Indeed, there is still uncertainty about the beneficial impact of adjuvant chemotherapy in bladder cancer. While previous meta-analyses could not show a significant prognostic advantage, a recent update of 945 patients who received adjuvant chemotherapy within nine randomized trials has emphasized its prognostic benefit, especially in lymph node-positive disease [2]. By contrast, a recent report from the European Organisation for the Research and Treatment of Cancer intergroup trial suggests that only patients with node-negative pT3–T4 tumours exhibiting LVI benefit from adjuvant chemotherapy [3]. These heterogeneous data make it difficult to specifically recommend adjuvant chemotherapy in invasive bladder cancer.

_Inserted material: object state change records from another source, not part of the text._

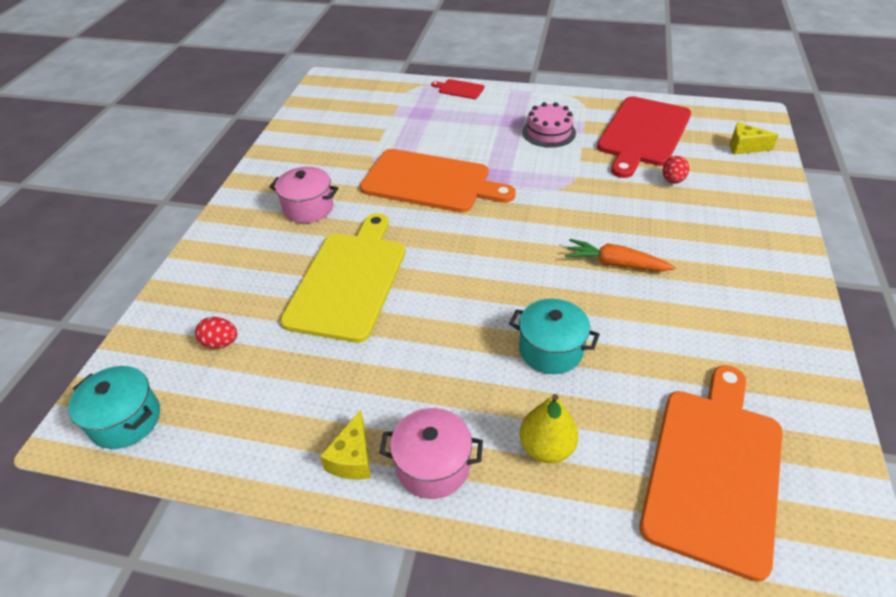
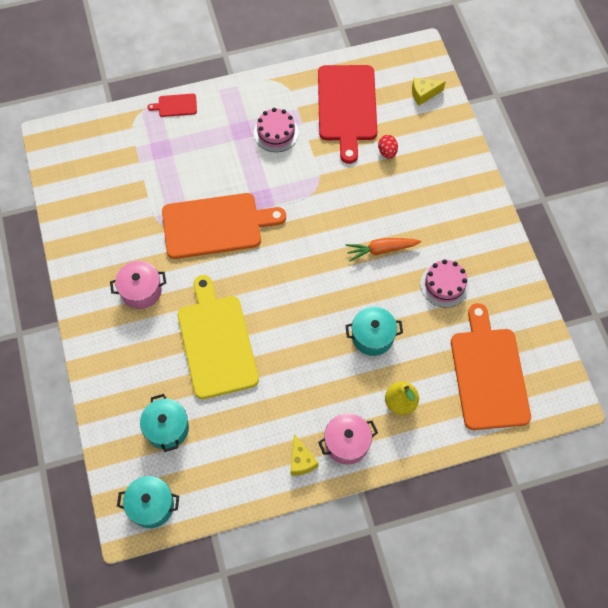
camera: 30 degrees left, 20 degrees up
(221, 343) = (167, 428): red egg -> turquoise pot
(689, 330) = (444, 285): none -> pink cake

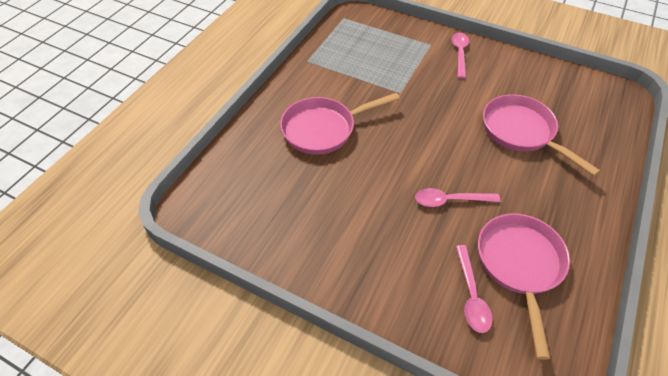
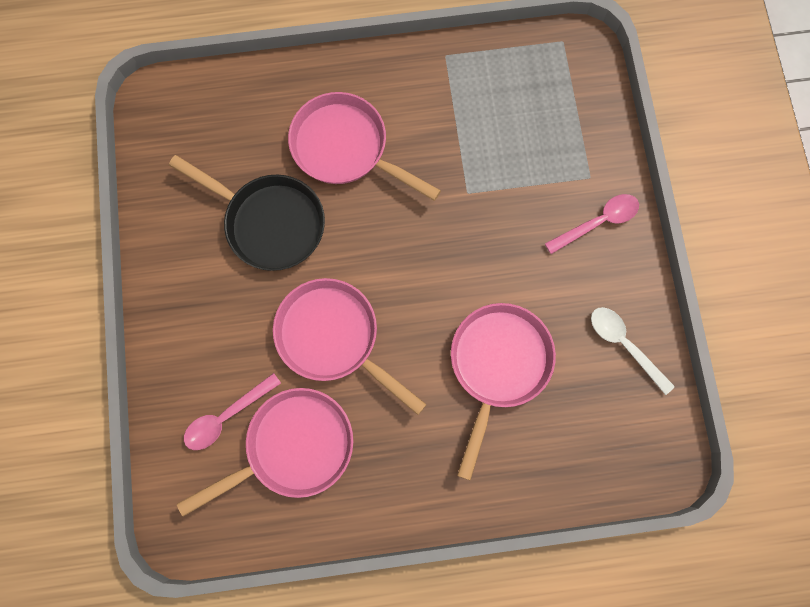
camera: 55 degrees right, 25 degrees up
(340, 192) = (270, 222): none -> black pan
(450, 200) = (333, 337): pink spoon -> pink pan
(540, 77) = (624, 345): none -> white spoon

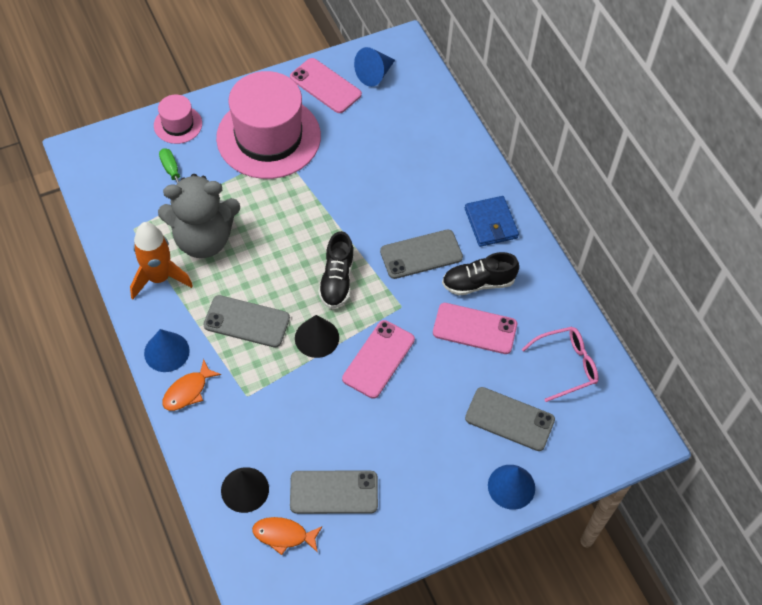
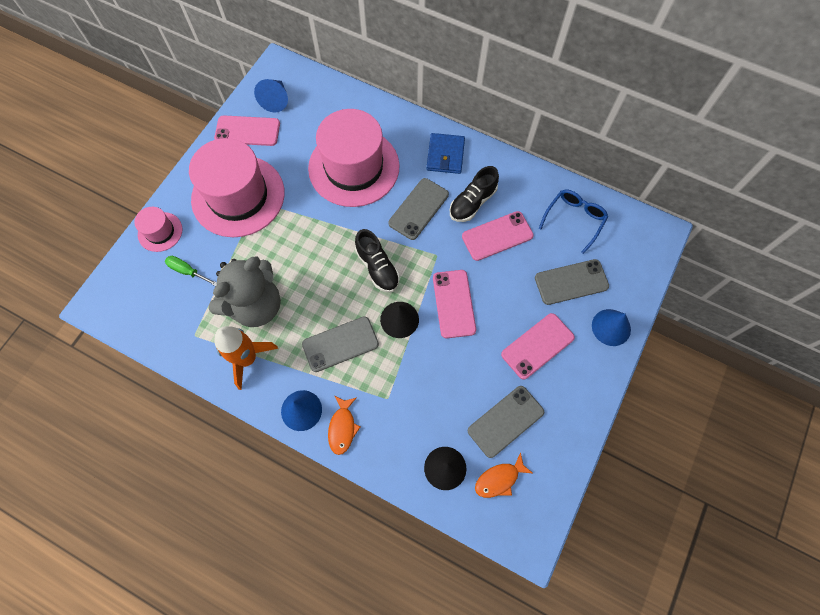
camera: 35 degrees left, 10 degrees up
(393, 178) = (354, 167): none -> pink hat
(423, 451) = (537, 346): none -> pink phone
(491, 223) = (445, 155): blue wallet -> blue wallet turned 60 degrees clockwise
(565, 366) = (574, 220): pink glasses -> blue glasses

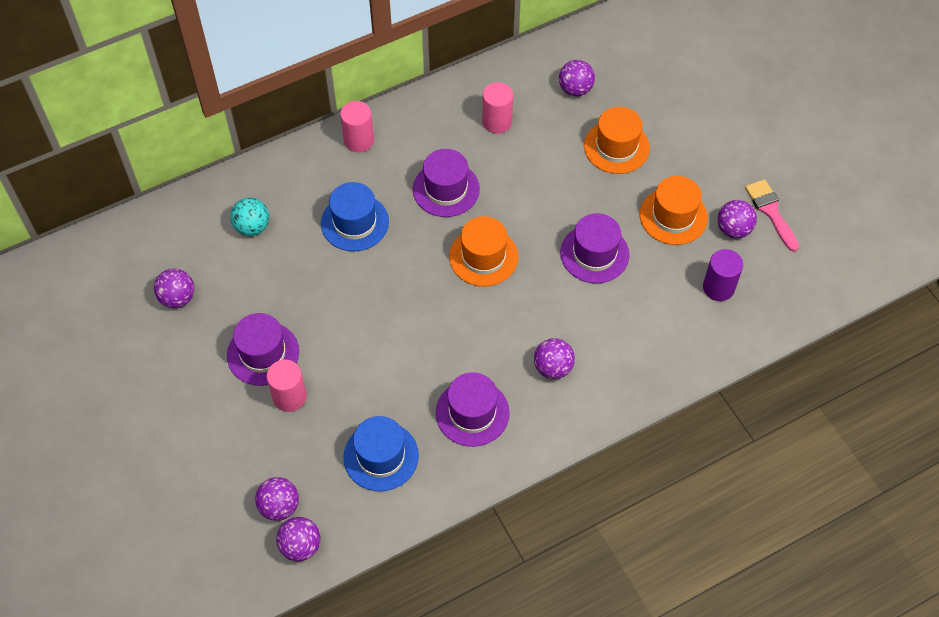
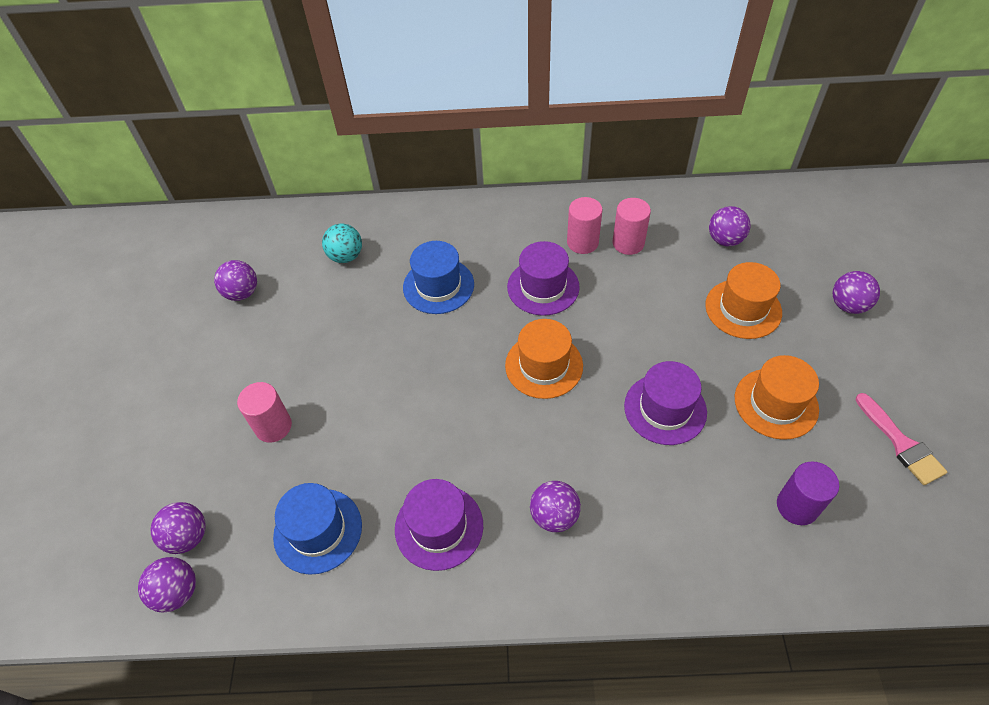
camera: 30 degrees right, 5 degrees down
(263, 353) = (278, 373): purple hat -> none
(359, 140) = (487, 216): pink cylinder -> pink cylinder (582, 242)
(733, 229) = (844, 446): purple ball -> purple ball (848, 305)
(771, 211) = (901, 443): pink brush -> pink brush turned 150 degrees clockwise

The aim of the present study was (and definitely has to be in the future) to outline those patients who do not belong to the roughly 80% of patients who are cured by radical cystectomy without any additional systemic therapy in localized disease. What has been shown in this study is that the presence of LVI definitely influences postoperative outcome. What has not been shown is whether a more or less careful diagnosis of LVI influences time to recurrence and OS after adjuvant chemotherapy, similarly to a negative outcome with regard to p53 status. Do we now believe the two main messages of this paper, which are that LVI does not help us in our decision about which patients might need adjuvant chemotherapy and that there is no room for the argument that adjuvant chemotherapy is better than neoadjuvant chemotherapy because of the histological evidence of LVI?
We are in desperate need of markers [4] in light of the recent literature showing that both neoadjuvant and adjuvant chemotherapy will improve survival in patients with cystectomy as a result of urothelial cancer [5]. Despite the fact that this is one of the largest series of patients with LVI in the specimen, the series is much too incoherent because no central pathology, no mandatory immunohistochemistry, and not even mandatory evaluation of the status in the individual institutions was carried out. We do not even know whether quality control of the pathological evaluations was carried out within each pathology department or hospital, as is mandatory in some parts of the world.
Furthermore, in organ-confined bladder cancer, the invasion depth of the tumour is a key prognosticator of recurrence. In the present study, the only variable associated with a higher risk of LVI was found to be pathological stage (pT1 vs pT2); however, substratification in pT2N0 bladder cancer has also been shown to be of prognostic importance for predicting recurrence after cystectomy [4]. The unknown anatomical extent of lymph node dissection at radical cystectomy makes it difficult to assess the impact of LVI on outcomes because patients with localized tumours and presumed micrometastatic disease (as suggested by LVI) may still be cured with an extended pelvic lymph node dissection [6]. While the authors tried to adjust for this bias by reporting on the number of retrieved lymph nodes, 30% of their patients had < 15 lymph nodes removed at surgery.
In conclusion, the authors of the present study address very important questions, but they fail to provide a clear answer that will change current clinical practice.